Cut Your Bills News British Households 15 Poorer Than 5 Years Ago 1859
British households 15% poorer than 5 years ago
04 July 2008 / by Rachael Stiles
Tax contributions, monthly bills and mortgage payments have all contributed to making Brits 15 per cent worse off since 2003, with the average family’s leftover income at 20 per cent compared to 28 per cent five years ago.
This can also be seen in spending figures, with the proportion of household income used for discretionary monthly spending falling by almost 12 per cent in 2007-2008, the fastest this figure has fallen since 2003.
Just half a decade ago, the average household had more than £900 a month left over after fixed monthly outgoings, but this has fallen to £722.79 in 2008. Wage inflation has been relatively modest compared to household costs, said Jason Gordon, director of retail at Ernst & Young, explaining the change in household expenditure.
Fixed monthly household costs have risen 45 per cent in 2007/2008 compared to 2003/2004, now swallowing 53 per cent of a typical home’s gross income, compared to 45 per cent five years ago.
Mortgage payments have risen dramatically, up 78 per cent on 2003/2004, due to rising mortgage rates and large jumps in house prices, which has meant larger mortgages.
Energy costs are up significantly, having risen 110 per cent to £95.80 a month for gas and electricity. Petrol is almost 30 per cent higher, at £193.61 per month on average.
Other household costs have also increased, such as the debt payments on loans and credit cards which now stand at an average of £114.81 per month – a 44 per cent rise. Council tax is more expensive, up 25 per cent, and monthly pension contributions have had to increase with the cost of living, growing from £144.26 per month to £255.20.
“If we go one step further and factor in food price inflation, which official figures have placed at 8.7% in the last year, it’s clear that household budgets are under enormous strain.” Mr Gordon said. “Add in the impact of falling house prices on the consumer’s propensity to spend, and the consumer economy is undoubtedly on a knife-edge.
“Worryingly, though, the worst could be yet to come.
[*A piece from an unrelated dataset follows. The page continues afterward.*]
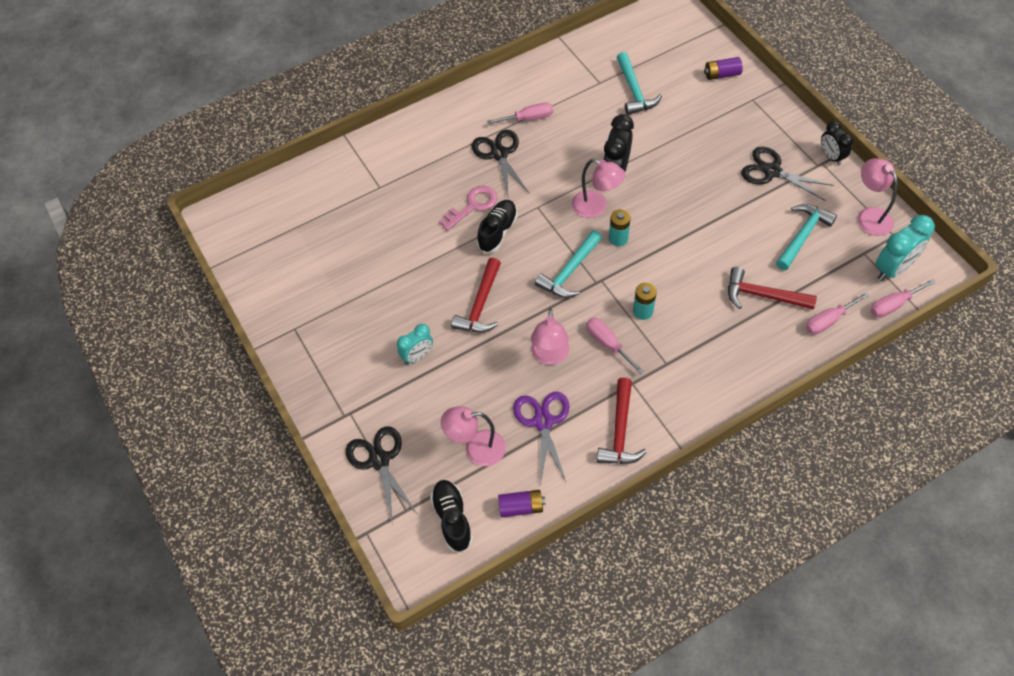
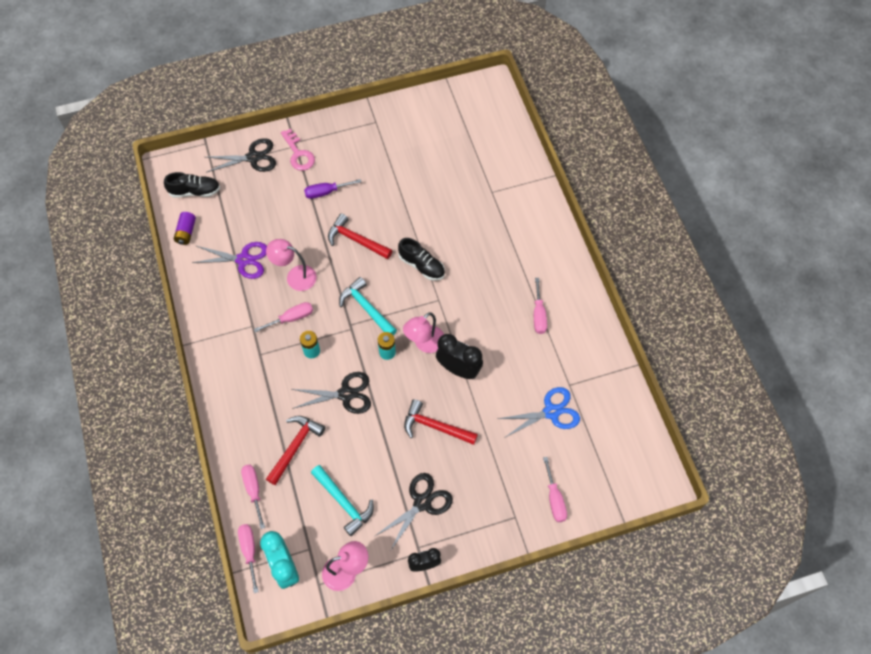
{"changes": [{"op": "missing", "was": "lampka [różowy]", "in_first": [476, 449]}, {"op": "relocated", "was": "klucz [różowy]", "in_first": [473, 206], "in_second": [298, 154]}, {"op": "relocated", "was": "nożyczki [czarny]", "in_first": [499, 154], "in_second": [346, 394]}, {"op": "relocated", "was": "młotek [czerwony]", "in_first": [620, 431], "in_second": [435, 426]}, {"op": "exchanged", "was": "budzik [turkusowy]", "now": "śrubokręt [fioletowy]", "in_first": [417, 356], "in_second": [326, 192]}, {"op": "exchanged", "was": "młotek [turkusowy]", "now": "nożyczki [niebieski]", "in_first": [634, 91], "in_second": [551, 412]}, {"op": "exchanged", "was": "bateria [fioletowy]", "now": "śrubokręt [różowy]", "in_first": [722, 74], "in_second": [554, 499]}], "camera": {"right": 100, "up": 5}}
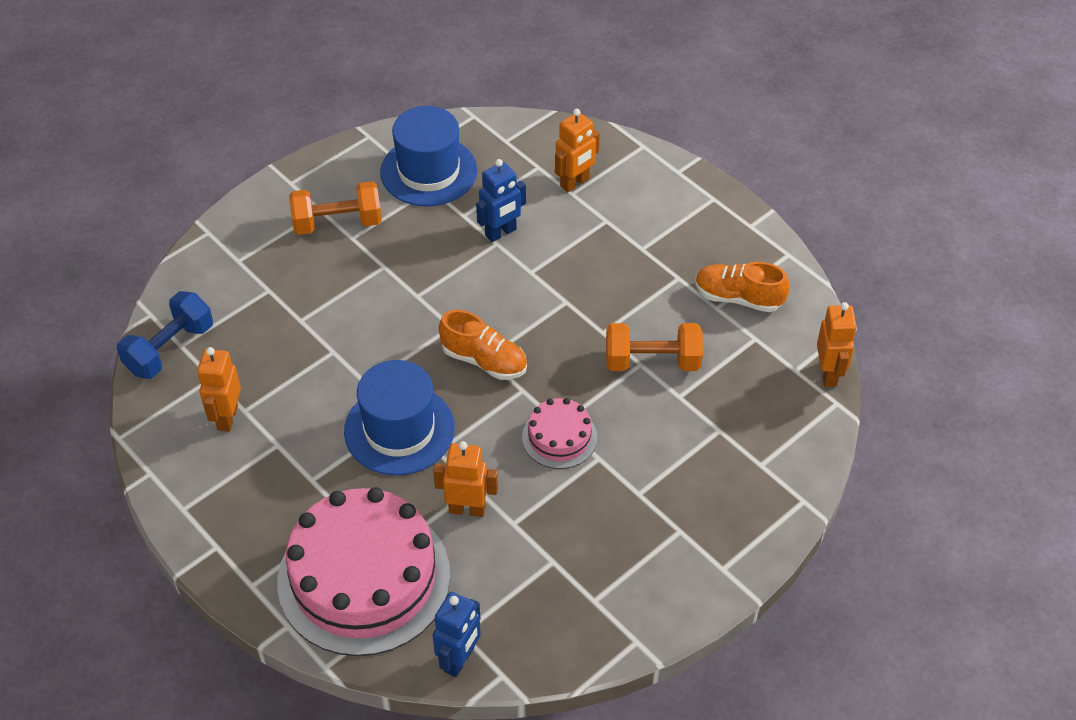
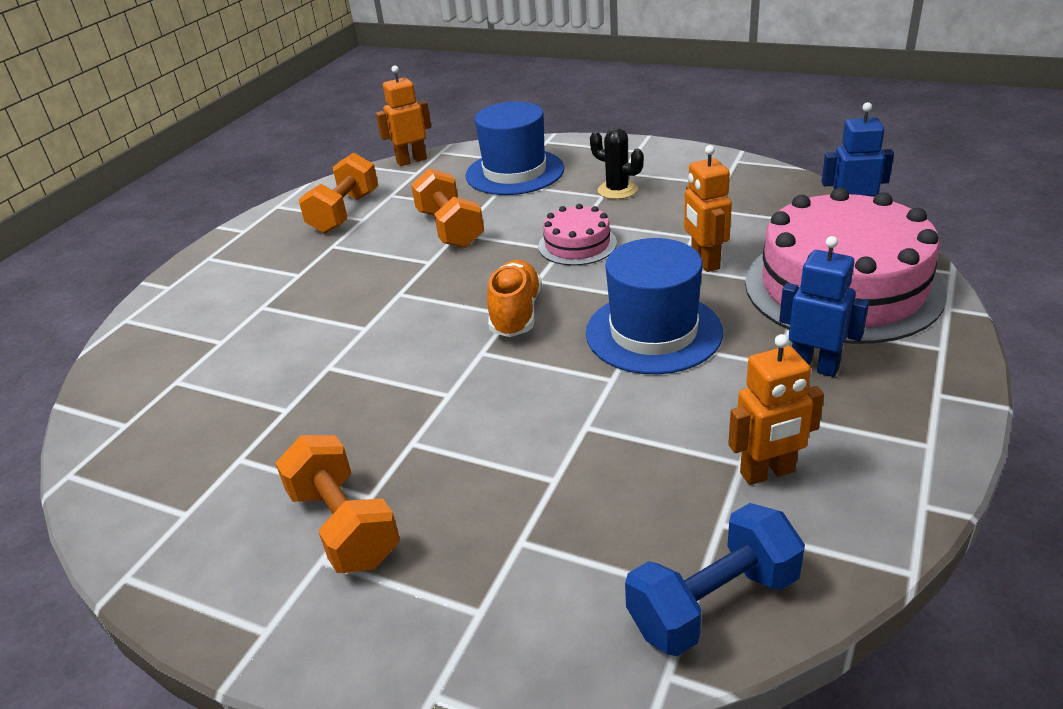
{"changes": [{"op": "missing", "was": "robot [pomarańczowy]", "in_first": [575, 183]}, {"op": "appeared", "now": "kaktus [czarny]", "in_second": [617, 190]}, {"op": "relocated", "was": "kapelusz [niebieski]", "in_first": [428, 171], "in_second": [514, 172]}, {"op": "relocated", "was": "robot [niebieski]", "in_first": [501, 233], "in_second": [814, 366]}, {"op": "exchanged", "was": "but [pomarańczowy]", "now": "hantel [pomarańczowy]", "in_first": [738, 298], "in_second": [345, 213]}, {"op": "spun", "was": "hantel [niebieski]", "in_first": [169, 349], "in_second": [713, 603], "clockwise": -45}], "camera": {"right": -110, "up": -15}}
If, as predicted, utility prices rise by as much as 40% later this year and interest rates are increased to control rising inflation, consumers and consumer facing businesses will face even bleaker times.”
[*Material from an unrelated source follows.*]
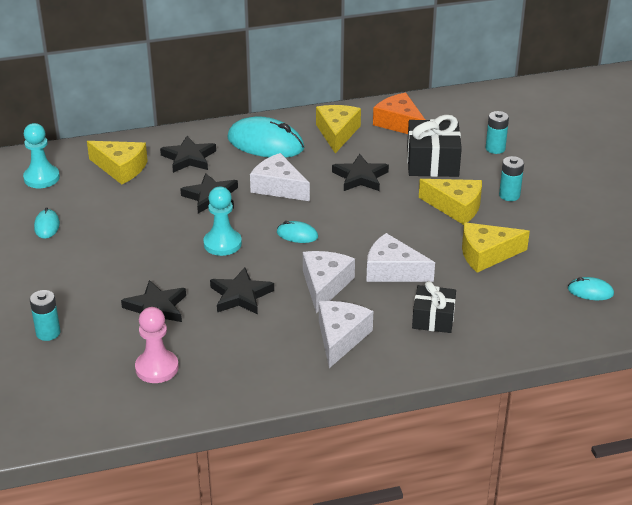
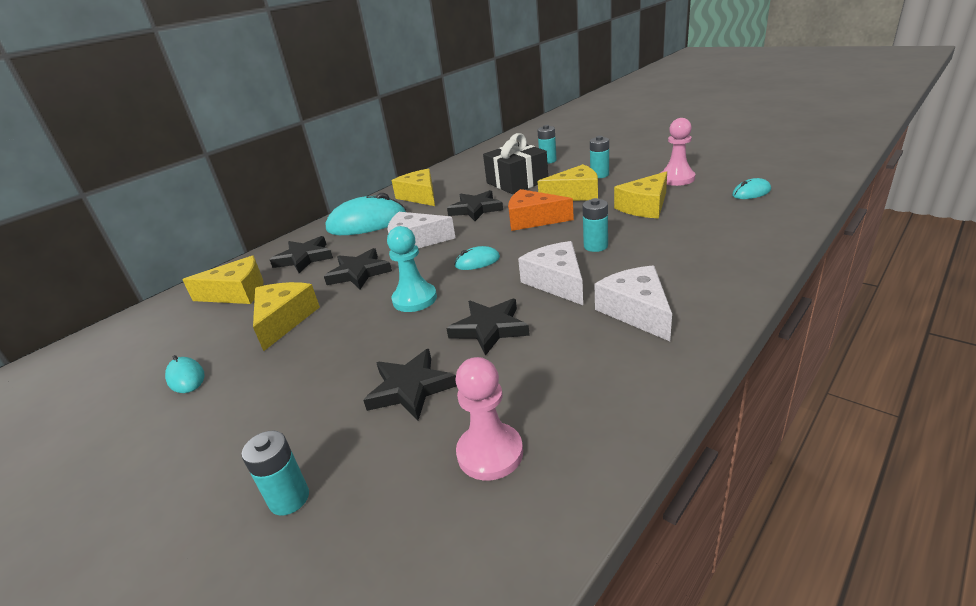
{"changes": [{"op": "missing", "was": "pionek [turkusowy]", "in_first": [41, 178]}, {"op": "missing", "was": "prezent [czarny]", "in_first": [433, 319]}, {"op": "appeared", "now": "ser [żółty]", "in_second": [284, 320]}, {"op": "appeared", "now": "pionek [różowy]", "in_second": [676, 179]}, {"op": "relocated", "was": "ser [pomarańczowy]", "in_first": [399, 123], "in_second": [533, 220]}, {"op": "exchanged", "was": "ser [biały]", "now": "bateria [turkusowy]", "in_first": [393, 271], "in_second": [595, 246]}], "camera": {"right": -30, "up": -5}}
While consumer spending has remained relatively strong during the credit crisis, the evident decline is being reflected in the retail sector, Mr Gordon continued, as consumers no longer have the same amount of spare cash to spend as they have in the past.
“We expect trading to become tougher in the second half of 2008.” he said “Many retailers will be forced to offer deeper discounts than last year. With the ensuing pressure on margins inevitably becoming even more intense, we anticipate that the high level of retailer profit warnings and administrations will continue.”